A civilidade é posta de lado, principalmente nas redes sociais. Rotulam-se as pessoas pelos seus credos, estereotipa-se o militante e seu grupo político, como se fosse um crime exercer a liberdade de pensamento, ou pensar diferente. Os insultos mais frequentes nas redes são: esquerda caviar, comunistas sujos ou petralhas para os de esquerda e de reacionários, manifestante coxinha e tucanalha para os de direita. O debate e a discordância fazem parte de uma sociedade democrática, assim como a paixão. Os embates são e devem ser estimulados em qualquer sociedade, não apenas nos anos de eleição. Porém, qualquer observador mais isento notará que os ânimos estão exaltados e o radicalismo tornou-se onipresente no país. Talvez tal comportamento seja fruto da nossa pouca experiência com a democracia, ou da falência da nossa educação, que estimula mais a memorização do que a argumentação.

Confunde-se a discordância com desrespeito e diante da fraqueza dos argumentos apela-se para a agressão gratuita, no mínimo. Agrava esse quadro a ausência de senso crítico, talvez por sermos um país em que a leitura e a interpretação são hábitos desprezados ou vistos como artigos de luxo. Somos crédulos, para não dizer simplórios, e não checamos as origens ou a qualidade daquilo que é postado nas redes sociais ou nos diversos blogs que povoam o mundo virtual. Acreditamos em qualquer sandice que exista na internet, desde que reforce as nossas crenças políticas. Se a informação é verdadeira ou não, é apenas um detalhe.

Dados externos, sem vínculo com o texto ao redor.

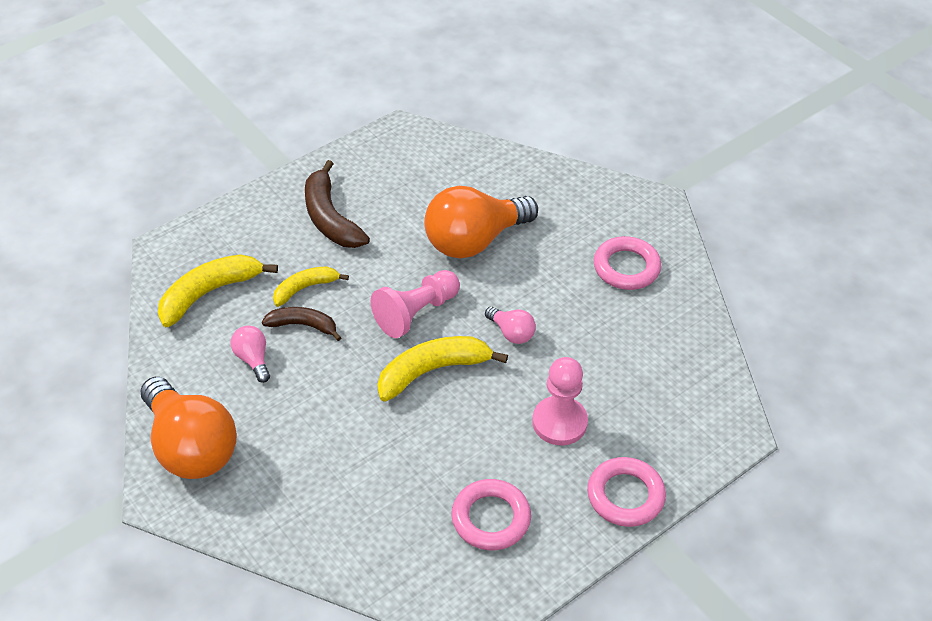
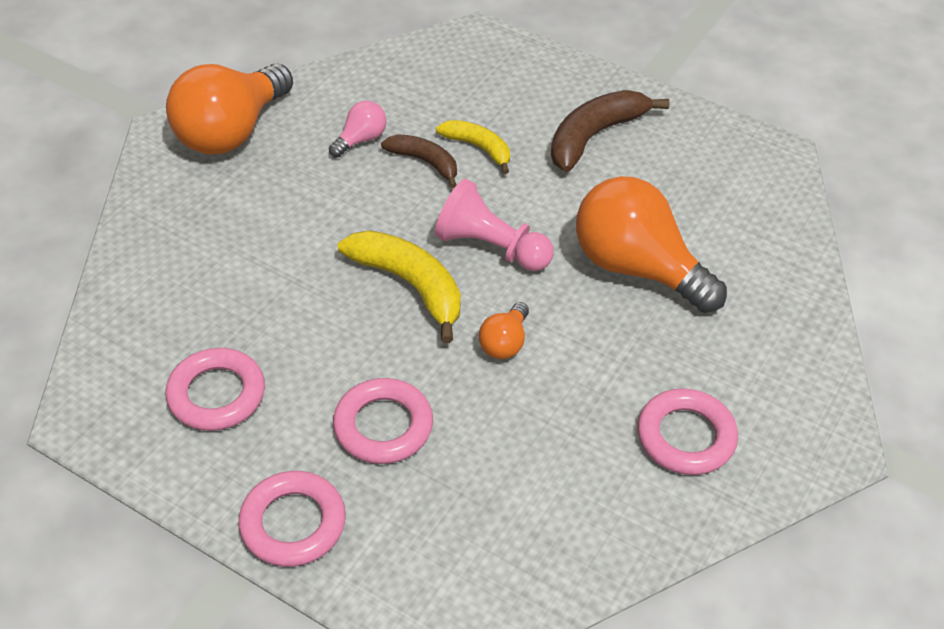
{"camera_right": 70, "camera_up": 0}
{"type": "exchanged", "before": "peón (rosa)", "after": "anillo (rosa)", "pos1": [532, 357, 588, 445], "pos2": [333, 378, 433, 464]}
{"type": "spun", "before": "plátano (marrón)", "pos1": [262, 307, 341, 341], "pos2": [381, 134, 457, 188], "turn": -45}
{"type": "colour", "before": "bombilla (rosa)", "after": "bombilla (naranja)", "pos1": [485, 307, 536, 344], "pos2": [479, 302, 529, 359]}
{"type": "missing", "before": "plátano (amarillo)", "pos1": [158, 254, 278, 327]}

Comentamos sobre tudo e todos, se dominamos o assunto e suas nuances, é um pequeno detalhe. O Google e a Wikipédia socorrerão qualquer dúvida existente, as áreas de interesse são imensas, porém a profundidade das opiniões se assemelha a um pires. Repetir o senso comum ou o que a maioria pensa, por mais absurdo que seja tornou-se a meta de muitos ativistas, quanto mais “curtidas” se conseguir numa postagem, melhor. Mesmo que as opiniões defendam o indefensável ou afrontem o estado democrático de direito. Há um longo caminho a percorrer, o nosso país tem muito que fazer. Existem problemas seculares que exigirão um debate sério e isento sobre como melhorar a qualidade dos serviços públicos ou a qualidade da representação política.

Porém, para isso não poderemos recorrer ao ódio e o radicalismo. Eles não foram e nunca serão a melhor forma de conduzir esse debate. Eles nunca construíram uma sociedade melhor em lugar nenhum do mundo e não podemos achar que nos tornaremos um país mais justo e digno excluindo ou aniquilando aqueles que pensam diferente de nós. Sei que é uma frase batida e repetida a exaustão, a ponto de ser um cliché, mas vale a pena lembrar Voltaire: “ Eu discordo do que você diz, mas defenderei até a morte o seu direito de dizê-lo.”

*Mário Benning é professor e analista político.